Она встала, машинально проводя руками по куртке, оглянулась на свой рюкзачок, он казался терпеливым котом, а больше ей не у кого было просить молчаливой поддержки. И ватными шагами двинулась к надписи, глядя испуганно, будто боялась, буквы прыгнут и нападут, целя в шею и лицо острыми концами.

9 мая. Работа над… (Именование рек)

В справочниках обнаружились 96 рек по имени Каменка.
Самые яркие:
Каменка (приток Большой Какши)
Каменка (приток Ночной Черняницы)
Каменка (приток Шубрюга Полуденного)
Каменка (приток Большого Удрая)
Каменка – приток Выхчйока — притока Йоканги

а вот сел и поселков с именем Каменка – около 350-ти. Считала на мониторе, так что плюс минус пара Каменок…

Черновики:

…Но кроме официально утвержденного текста, кроме досужих рассказов и местных баек, даже кроме связанных с лабиринтами и переходами легенд (старики говорят, что… а еще там видели недавно… и тд тп), было еще то, на что все больше настраивалась Кира, снимая с себя слой за слоем шелуху опосредованного, сказанного или привычно запомненного, услышанного от кого-то: голос самого места, в том виде, в котором его приняли к работе (‘здесь будет город заложен’), обустроили и оставили жить дальше, особым образом организовав пространство. И оно, просыпаясь и оглядывая себя, вдруг стало существовать само, как некая мыслящая структура. Своим, особенным образом мыслящая.
Простой пример, думала Кира – арфа ветра. Предмет (“сооружение” – она поморщилась неблагозвучности нужного слова), встроенный в окружающий мир настолько гармонично, что оживает, давая пространству голос. Это, если пришлось бы кому рассказывать о том, что она видит и ощущает. Как-то разобъяснить то, что для себя объяснять не нужно.
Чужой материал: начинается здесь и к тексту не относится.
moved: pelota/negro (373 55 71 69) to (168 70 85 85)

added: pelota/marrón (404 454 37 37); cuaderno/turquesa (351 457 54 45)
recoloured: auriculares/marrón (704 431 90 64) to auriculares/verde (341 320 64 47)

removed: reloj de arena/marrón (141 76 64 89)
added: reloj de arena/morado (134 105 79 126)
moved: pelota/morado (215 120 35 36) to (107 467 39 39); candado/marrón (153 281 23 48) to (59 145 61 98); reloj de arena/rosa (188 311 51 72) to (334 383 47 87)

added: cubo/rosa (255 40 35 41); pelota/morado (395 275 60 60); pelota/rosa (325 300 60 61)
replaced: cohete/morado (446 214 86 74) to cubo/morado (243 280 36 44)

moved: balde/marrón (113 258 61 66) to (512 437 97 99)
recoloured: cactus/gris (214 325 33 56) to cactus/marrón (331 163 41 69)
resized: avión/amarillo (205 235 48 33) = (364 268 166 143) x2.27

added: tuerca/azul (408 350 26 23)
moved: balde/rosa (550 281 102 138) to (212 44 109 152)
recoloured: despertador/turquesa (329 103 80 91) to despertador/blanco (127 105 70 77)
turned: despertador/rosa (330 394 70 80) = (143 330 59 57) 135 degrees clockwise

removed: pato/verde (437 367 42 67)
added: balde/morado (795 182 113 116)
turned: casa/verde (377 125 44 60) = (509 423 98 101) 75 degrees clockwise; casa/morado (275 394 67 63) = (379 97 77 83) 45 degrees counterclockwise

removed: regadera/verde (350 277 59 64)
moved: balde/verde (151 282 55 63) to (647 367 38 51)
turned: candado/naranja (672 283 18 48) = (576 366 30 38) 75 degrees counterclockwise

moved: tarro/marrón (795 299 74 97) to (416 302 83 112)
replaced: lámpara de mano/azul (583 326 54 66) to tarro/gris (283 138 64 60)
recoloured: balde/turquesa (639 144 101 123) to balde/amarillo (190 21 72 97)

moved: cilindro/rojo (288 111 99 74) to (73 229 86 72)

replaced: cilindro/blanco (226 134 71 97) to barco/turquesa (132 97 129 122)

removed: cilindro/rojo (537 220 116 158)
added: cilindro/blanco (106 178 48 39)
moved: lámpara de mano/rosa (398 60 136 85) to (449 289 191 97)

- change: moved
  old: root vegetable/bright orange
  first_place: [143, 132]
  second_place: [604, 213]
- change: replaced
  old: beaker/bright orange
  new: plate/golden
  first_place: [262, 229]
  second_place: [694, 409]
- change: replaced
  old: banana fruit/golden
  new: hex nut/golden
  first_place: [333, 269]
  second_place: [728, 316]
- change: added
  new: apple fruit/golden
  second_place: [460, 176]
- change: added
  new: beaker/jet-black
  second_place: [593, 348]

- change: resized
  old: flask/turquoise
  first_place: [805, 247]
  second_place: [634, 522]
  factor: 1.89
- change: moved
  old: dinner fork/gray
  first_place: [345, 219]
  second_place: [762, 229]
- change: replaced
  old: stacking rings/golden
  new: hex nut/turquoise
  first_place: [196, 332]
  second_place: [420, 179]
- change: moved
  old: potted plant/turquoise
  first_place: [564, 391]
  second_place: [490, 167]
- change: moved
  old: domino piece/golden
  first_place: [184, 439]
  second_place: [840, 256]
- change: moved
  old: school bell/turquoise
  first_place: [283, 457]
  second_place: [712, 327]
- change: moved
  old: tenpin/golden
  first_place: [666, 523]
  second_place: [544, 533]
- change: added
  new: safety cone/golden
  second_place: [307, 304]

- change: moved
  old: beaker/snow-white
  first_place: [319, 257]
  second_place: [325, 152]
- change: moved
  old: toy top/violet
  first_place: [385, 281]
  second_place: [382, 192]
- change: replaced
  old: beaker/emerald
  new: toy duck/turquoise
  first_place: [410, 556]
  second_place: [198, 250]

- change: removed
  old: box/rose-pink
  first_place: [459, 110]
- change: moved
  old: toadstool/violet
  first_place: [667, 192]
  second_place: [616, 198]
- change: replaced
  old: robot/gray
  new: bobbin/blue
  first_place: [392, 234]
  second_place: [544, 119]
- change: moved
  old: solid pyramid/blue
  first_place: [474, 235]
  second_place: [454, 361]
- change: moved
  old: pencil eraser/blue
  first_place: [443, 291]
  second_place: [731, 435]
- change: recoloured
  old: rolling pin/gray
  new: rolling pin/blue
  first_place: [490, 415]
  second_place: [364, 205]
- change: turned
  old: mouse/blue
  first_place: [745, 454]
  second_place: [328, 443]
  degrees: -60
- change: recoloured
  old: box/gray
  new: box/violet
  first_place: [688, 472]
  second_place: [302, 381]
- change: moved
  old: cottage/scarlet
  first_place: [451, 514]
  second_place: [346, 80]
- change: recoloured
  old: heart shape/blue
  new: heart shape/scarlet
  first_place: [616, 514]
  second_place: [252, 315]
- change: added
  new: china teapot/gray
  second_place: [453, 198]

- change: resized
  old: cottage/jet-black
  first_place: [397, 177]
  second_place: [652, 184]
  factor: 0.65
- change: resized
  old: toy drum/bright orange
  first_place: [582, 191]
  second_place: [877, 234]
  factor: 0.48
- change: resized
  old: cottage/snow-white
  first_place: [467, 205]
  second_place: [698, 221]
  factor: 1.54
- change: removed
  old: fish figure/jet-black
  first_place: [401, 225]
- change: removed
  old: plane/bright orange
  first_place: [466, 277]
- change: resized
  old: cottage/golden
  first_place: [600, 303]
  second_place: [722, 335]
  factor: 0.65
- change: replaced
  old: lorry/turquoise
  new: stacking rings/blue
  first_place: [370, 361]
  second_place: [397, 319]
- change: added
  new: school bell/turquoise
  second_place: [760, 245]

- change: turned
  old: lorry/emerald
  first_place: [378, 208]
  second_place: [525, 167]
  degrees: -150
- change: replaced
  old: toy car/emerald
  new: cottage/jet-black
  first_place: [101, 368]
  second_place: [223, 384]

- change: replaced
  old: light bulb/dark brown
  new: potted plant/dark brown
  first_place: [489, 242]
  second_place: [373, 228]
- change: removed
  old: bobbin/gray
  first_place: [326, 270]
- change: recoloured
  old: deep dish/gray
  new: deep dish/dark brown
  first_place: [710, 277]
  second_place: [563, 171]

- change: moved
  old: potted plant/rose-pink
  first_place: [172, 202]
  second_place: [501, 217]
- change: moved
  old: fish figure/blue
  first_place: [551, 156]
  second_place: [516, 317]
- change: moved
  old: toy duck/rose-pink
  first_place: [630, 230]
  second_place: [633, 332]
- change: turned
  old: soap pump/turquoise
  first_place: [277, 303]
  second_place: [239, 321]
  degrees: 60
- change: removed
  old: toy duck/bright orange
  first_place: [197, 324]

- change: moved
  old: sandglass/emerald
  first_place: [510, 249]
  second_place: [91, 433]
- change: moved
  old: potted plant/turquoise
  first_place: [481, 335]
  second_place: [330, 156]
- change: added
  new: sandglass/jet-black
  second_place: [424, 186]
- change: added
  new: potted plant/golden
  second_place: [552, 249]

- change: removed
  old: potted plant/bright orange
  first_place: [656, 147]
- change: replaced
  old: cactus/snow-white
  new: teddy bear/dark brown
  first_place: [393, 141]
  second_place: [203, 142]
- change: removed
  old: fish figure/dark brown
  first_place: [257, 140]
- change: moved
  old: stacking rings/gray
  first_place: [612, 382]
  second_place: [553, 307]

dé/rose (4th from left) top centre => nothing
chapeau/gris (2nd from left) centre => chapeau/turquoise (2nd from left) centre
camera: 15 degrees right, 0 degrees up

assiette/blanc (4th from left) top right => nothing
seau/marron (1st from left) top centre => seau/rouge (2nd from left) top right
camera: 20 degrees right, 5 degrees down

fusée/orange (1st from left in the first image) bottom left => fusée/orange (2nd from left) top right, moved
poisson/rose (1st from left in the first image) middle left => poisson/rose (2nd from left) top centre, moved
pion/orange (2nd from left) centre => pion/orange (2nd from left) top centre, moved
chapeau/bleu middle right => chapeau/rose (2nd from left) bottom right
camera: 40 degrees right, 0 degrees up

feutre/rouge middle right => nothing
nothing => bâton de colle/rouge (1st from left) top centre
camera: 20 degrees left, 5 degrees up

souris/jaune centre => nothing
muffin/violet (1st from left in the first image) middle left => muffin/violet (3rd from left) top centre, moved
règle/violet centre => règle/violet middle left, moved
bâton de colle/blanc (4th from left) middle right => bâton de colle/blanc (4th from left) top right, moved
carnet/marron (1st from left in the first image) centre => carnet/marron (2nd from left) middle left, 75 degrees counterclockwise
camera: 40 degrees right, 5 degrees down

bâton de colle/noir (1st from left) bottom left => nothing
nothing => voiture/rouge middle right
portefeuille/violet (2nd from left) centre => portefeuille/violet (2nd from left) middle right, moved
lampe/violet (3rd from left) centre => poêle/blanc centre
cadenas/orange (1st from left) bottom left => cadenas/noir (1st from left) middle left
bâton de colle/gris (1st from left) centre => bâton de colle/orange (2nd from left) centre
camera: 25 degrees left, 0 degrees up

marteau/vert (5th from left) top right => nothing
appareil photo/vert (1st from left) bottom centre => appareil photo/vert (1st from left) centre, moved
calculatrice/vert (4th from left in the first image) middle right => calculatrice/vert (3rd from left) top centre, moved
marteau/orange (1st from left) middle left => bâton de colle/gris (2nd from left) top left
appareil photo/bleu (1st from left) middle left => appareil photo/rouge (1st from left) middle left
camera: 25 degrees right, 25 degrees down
8 мая. Скрытая проза, которую хочется почитать

Искала в сети прозу писателя Холоденко. Ничего не нашла и даже, увы, нужный номер журнала “Нева” с единственным его официально опубликованным рассказом, кажется, не оцифрован. В статье вики (а больше и негде толком) было то, что изрядно зацепило меня. Оказывается, я знала Холоденко по упоминаниям его и многих других его современников Довлатовым. Но ни разу мне не захотелось найти ни одного из тех писателей и прочитать. Все они у Довлатова представлены смешными и жалкими, чего их искать, прочитала пару анекдотов о них же, посмеялась и хватит.
Ясно, что в первую очередь я обругала себя, сколько раз обжигалась на том, что самостоятельно нужно думать, и проверять.
Теперь берем злобного и безжалостного английского сатирика Тома Шарпа, чьи книги я когда-то (еще до моды на Довлатова) перечитала все, во всяких, даже самых неудачных переводах. Так вот, Шарп не стесняется: проза у него бессовестная, пошлая, оскорбительная, насмешливая, местами чудовищно гротескная. С щедрыми упоминаниями везде и всюду английской классики. То есть, герои часто имеют отношение к литературе (что знаем, о том и пишем, да, и писатели часто пишут о книгах).
Так вот. С подачи как бы издевательски недоброго Шарпа я за эти годы перечитала те книги, которые он упоминал. Не все, другие я держу в мысленных закладках.
А с подачи благодушного Довлатова целая когорта отечественных поэтов и прозаиков десятилетие оставалась для меня сборищем жалких неудачников.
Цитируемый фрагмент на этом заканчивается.